In the meanwhile, schools, districts, and states should commission teachers and scholars to prepare their own teaching guides so that they are not dependent on this document’s gloomy version of American history. Teachers should have a variety of supplementary materials to draw upon, not just one government-approved version of history.

This experience demonstrates the limitations of the consensus process, at least as it was practiced in writing these standards. Majority opinion, as John Stuart Mill observed in “On Liberty,” is sometimes wrong; that is one important reason why we protect dissent. Mill also warned that “all attempts by the State to bias the conclusions of its citizens on disputed subjects are evil.” Historical accuracy emerges from study, inquiry, and evidence, not from voting, log-rolling, and negotiating. When there is substantial disagreement about facts and interpretations, then different sides of a controversy must be fairly presented.

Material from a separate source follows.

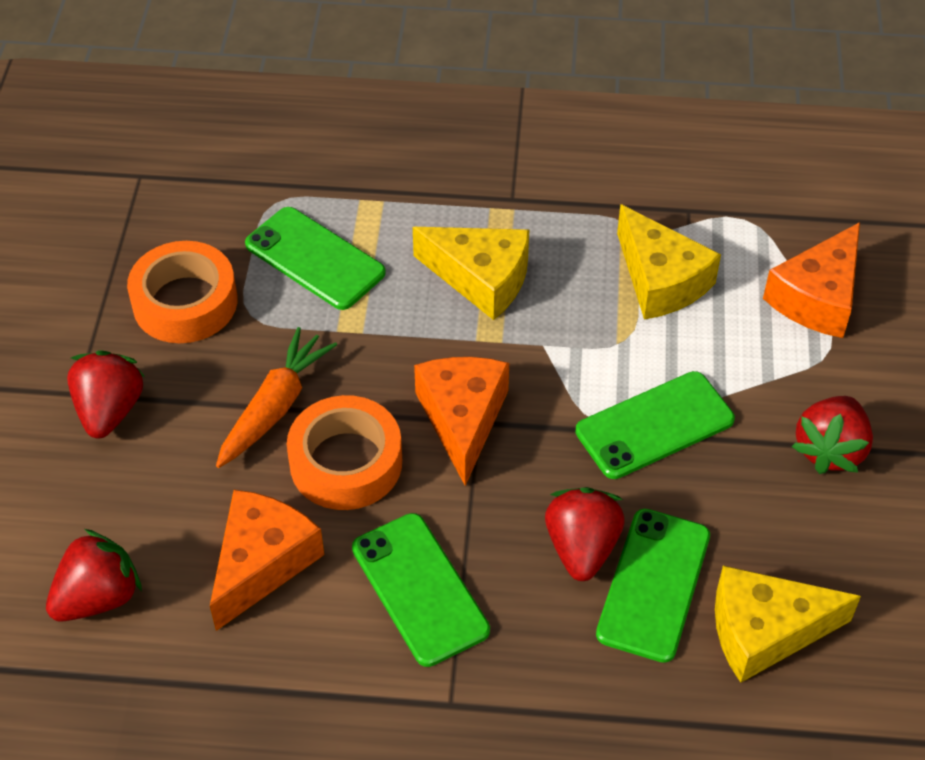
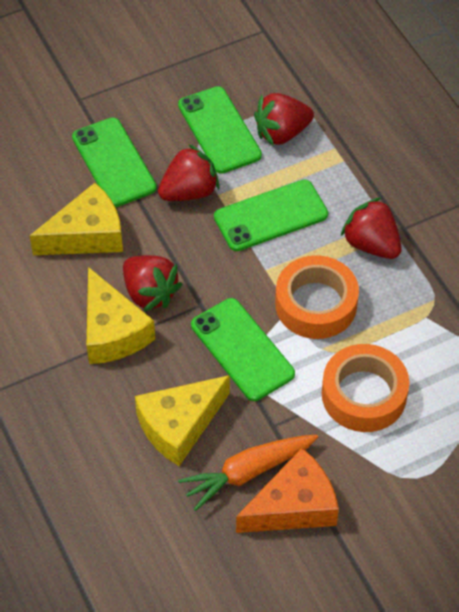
orange cheese: 3 -> 1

The recently released national civics standards prove that it is possible to use a consensus process to reach common ground without watering down the contents. (See Education Week, 11/23/94.) The important point about national standards is that they must be reached by achieving broad agreement, not by outvoting those who disagree. And their content must either be factual or, if controversial, described without prejudgment.

Bias and bulk are not the only problems. Cost is another. Unlike the civics project, which distributed 22,000 free copies to school districts, governors, legislators, and reviewers across the nation, the history project (which received three times as much funding) did not make provision for any complimentary copies. At a price of $23.95, the history standards will be beyond the reach of many teachers. And this too must be said: The document contains a large number of inappropriate endorsements of commercial publications (one of my own books is recommended, but none should be in national standards).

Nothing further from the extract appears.